DNA methylation is a type of epigenetic modification that causes changes in gene function and gene expression without changing the DNA sequence. These modifications are thought to be triggered by environmental and lifestyle factors. In DNA methylation, a methyl group is added to part of the DNA sequence called a CpG site, which blocks the transcription process and inhibits gene expression.

She hopes that, once equipped with both genetic and epigenetic data, she can perform biological enrichment analysis and, ideally, uncover dysregulated biological processes in Alzheimer’s disease—opening possibilities for new therapeutic targets. But Luckett’s ultimate goal (several years down the line) is to identify a panel of genetic and epigenetic biomarkers that can help clinicians identify Alzheimer’s disease individuals early, before symptoms appear. These individuals would, in theory, still be cognitively healthy but would eventually accumulate toxic amyloid-beta and would therefore receive the largest benefit from an anti-amyloid treatment.

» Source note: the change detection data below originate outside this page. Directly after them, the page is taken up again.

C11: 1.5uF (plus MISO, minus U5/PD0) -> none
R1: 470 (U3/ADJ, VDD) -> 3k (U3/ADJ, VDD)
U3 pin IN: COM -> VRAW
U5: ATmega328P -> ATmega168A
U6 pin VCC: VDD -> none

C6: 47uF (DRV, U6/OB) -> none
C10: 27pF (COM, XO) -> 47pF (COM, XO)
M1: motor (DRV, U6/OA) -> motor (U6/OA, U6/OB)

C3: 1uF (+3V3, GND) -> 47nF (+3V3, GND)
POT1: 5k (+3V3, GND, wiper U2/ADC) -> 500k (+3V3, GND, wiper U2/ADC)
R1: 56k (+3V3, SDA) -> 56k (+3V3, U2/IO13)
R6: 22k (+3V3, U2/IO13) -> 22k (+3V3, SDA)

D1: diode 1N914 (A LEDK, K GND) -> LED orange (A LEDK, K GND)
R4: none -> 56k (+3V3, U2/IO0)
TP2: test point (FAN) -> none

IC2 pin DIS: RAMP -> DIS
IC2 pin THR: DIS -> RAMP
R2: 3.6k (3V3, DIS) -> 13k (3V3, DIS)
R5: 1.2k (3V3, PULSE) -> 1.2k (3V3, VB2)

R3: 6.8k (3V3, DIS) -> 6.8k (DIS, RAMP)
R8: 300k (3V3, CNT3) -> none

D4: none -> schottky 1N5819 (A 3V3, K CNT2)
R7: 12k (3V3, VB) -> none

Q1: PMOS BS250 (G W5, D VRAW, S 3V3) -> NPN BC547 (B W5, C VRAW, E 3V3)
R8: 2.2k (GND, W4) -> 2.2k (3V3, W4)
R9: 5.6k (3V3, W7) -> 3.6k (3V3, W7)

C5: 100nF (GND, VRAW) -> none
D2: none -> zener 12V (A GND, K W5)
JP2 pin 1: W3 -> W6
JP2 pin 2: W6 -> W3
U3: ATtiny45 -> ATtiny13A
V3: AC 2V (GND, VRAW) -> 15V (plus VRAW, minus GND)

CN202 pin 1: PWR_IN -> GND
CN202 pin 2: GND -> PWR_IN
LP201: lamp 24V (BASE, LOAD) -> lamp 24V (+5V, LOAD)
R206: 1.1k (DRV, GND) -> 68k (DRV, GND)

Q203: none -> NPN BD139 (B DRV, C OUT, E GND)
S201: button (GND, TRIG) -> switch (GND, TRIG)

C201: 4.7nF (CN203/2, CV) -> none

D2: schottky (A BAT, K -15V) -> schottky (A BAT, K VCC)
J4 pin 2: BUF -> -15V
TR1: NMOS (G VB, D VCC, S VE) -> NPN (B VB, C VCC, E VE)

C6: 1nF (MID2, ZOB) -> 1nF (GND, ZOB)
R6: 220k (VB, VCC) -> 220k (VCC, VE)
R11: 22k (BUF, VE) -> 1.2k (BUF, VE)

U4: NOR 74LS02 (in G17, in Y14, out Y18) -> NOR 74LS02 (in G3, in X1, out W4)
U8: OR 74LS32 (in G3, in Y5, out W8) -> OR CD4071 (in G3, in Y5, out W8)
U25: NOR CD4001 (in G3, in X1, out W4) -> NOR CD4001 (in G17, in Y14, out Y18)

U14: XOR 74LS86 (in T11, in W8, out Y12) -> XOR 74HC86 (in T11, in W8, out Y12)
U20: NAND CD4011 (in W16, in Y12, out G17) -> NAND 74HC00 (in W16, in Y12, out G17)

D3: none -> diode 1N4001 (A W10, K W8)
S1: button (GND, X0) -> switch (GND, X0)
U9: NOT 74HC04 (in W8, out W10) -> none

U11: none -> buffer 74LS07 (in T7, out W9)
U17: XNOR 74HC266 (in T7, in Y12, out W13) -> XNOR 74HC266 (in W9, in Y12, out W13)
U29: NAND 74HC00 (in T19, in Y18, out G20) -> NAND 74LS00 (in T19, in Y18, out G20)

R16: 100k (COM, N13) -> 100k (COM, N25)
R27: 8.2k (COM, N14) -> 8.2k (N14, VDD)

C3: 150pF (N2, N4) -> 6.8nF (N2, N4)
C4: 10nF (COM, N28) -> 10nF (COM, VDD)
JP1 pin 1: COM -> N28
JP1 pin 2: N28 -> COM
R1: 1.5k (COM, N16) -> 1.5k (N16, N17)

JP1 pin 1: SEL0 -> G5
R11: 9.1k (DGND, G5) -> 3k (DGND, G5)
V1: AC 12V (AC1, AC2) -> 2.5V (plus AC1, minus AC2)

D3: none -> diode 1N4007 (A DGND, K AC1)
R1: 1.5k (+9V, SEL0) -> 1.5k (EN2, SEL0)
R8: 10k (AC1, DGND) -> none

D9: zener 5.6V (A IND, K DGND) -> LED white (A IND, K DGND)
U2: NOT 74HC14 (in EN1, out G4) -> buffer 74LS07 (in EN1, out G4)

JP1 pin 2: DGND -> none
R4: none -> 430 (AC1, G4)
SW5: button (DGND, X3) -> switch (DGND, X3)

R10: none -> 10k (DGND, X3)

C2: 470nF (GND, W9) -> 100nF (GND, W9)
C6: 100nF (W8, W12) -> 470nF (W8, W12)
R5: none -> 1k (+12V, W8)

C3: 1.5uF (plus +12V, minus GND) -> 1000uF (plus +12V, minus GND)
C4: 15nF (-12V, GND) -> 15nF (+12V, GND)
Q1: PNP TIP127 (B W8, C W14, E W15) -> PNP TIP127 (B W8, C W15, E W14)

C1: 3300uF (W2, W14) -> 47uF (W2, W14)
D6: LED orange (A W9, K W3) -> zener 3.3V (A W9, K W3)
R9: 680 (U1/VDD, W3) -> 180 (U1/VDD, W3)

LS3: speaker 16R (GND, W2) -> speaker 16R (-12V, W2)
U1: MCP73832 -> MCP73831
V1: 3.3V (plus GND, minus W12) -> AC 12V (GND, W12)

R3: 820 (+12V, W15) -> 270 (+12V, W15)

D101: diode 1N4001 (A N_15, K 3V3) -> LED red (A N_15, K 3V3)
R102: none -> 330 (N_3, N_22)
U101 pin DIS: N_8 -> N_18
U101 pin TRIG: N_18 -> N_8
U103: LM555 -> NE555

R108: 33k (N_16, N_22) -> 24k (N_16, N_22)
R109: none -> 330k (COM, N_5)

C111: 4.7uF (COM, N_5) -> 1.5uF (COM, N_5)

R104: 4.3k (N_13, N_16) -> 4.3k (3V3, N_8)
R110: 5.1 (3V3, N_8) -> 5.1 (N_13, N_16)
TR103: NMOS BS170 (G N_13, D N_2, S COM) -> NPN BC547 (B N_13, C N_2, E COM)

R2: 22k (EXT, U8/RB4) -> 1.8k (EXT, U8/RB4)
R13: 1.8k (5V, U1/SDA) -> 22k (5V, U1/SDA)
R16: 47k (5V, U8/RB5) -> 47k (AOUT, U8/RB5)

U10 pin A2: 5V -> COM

Anti-amyloid drugs comprise most of the current FDA-approved and clinical trial drugs for Alzheimer’s disease.

“I think it’s important to understand how these methylation sites are interacting with our genetic variants to influence this disease,” says Luckett. “If we could find a combination of markers—genetic, transcriptomic, proteomic, and epigenetic—that are working together, we could develop a panel of markers in combination with already established markers, such as those from plasma, that could be used to improve clinical trial stratification.”

As with most research, there are limitations. The AMYPAD cohort is a pan-European cohort and, while the results may be generalizable to people of European ancestry, they will not be generalizable to non-European ancestries. “It’s important to acknowledge the lack of global generalizability,” says Luckett. “There will be limitations to our findings, but it doesn’t have to end there. We could collaborate with research groups that have participants from other ancestries to see if there are similar findings across other populations.”

Luckett hopes that down the road, her research will have a real impact for the 55 million people worldwide—and their loved ones—who are affected by Alzheimer’s disease.